The most recent incident came to light because of a new California law that requires credit agencies to notify victims of identity theft.
ChoicePoint executives on Tuesday declined to comment.
Consumer advocates said they were outraged.
ChoicePoint "tried to suggest there really wasn't a problem" after the recent case became public, said Marc Rotenberg, executive director of the Electronic Privacy Information Center. "This makes it clear they had been aware of earlier problems with the wrongful sale of their information to criminals."
Consumers Union attorney Gail Hillebrand, who was attending a state meeting on identity theft convened Tuesday by Gov. Arnold Schwarzenegger, called the earlier case an "illustration that you can't rely on companies with a business incentive to distribute information to restrict that access."
ChoicePoint records, which can include credit reports, addresses and Social Security numbers, are invaluable to identity thieves, who use the information to open fraudulent accounts.

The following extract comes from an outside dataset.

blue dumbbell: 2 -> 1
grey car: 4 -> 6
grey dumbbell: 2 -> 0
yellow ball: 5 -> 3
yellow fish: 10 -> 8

The recent ChoicePoint case came to light because Atlanta-based ChoicePoint was forced to notify 35,000 Californians — in accordance with the law — that their records might have been compromised.
After angry officials nationwide called for wider disclosure, the company sent notifications to an additional 110,000 people. Senate Judiciary Committee Chairman Arlen Specter (R-Pa.) said he would hold hearings on identity theft.

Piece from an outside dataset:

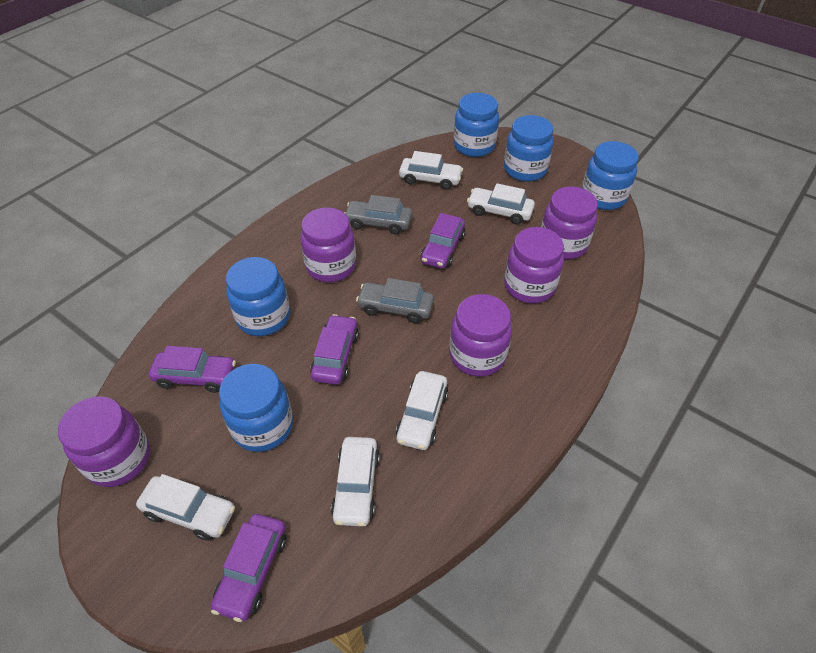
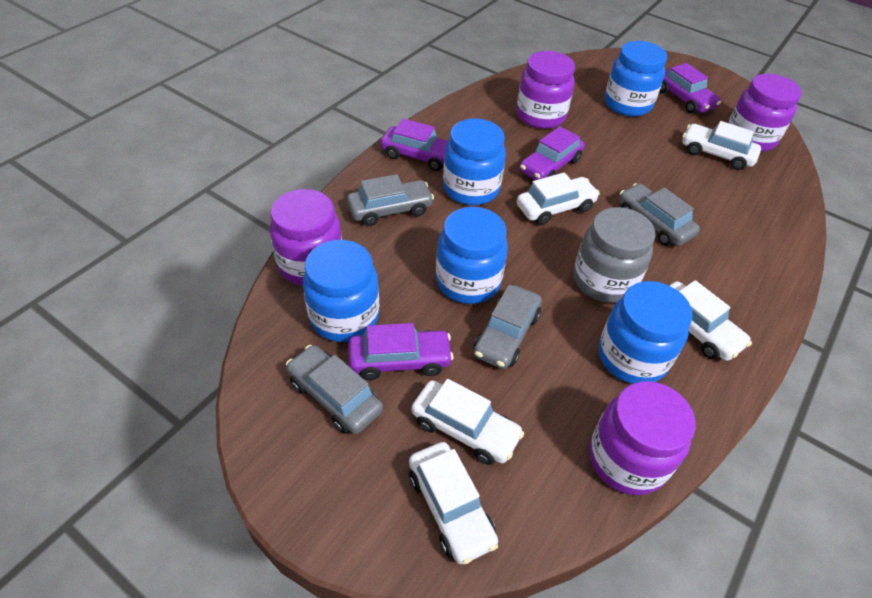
grey car: 2 -> 4
grey jar: 0 -> 1
purple jar: 5 -> 4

California Sen. Dianne Feinstein (D-Calif.) said Tuesday that the discovery of the previous case gave ammunition to proponents — including her — of a national disclosure law.
"Clearly ChoicePoint had been violated once before," Feinstein said. "In the most recent case, if it weren't for the California law, I don't believe they would have done anything about it."

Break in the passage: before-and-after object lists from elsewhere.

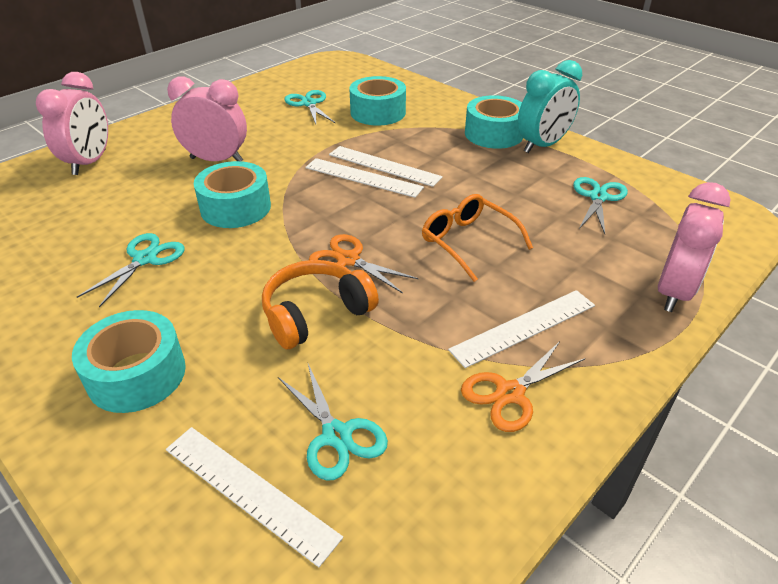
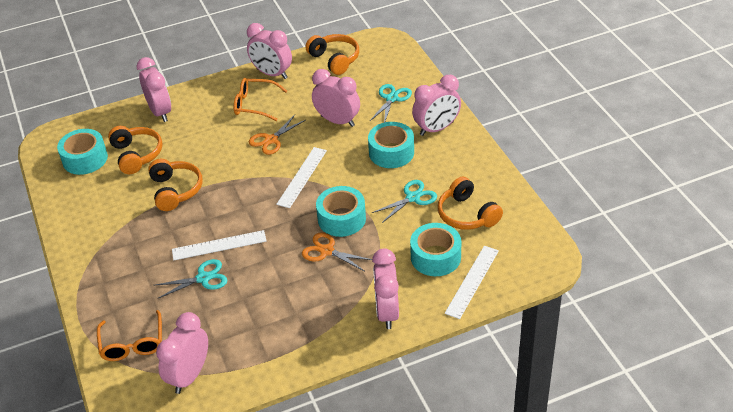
orange glasses: 1 -> 2
orange headphones: 1 -> 4
pink clock: 3 -> 6
turquoise clock: 1 -> 0
turquoise scissors: 4 -> 3
white ruler: 4 -> 3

In both California cases, the people convicted of the crimes were illegal immigrants of Nigerian descent living in the San Fernando Valley. They used multiple fake identities to establish accounts with ChoicePoint, allowing them to comb through database records for personal data. Authorities say they don't know if there is any link between the perpetrators in the two cases.
"I think the people in this area of crime know that ChoicePoint and companies like them are a great resource for theft," said Assistant U.S. Atty. Mark Krause, who prosecuted the earlier case.
Pleading guilty in that case was Bibiana Benson, 39, of Sherman Oaks and her brother, Adedayo Benson, 38, of Encino.
According to court documents, Bibiana Benson admitted to opening a ChoicePoint account in 2000 in the name of Christine Burton and the company C&B Research, showing a real estate broker's license and driver's license for identification.
Both licenses were faked, Krause said. When federal authorities contacted the real Burton, a resident of Indiana, she said she had never opened a ChoicePoint account or heard of C&B Research.
Bibiana Benson obtained personal information — including Social Security numbers and addresses — from the ChoicePoint databases and sold the data for $40 to $65 per name, prosecutors said in court documents.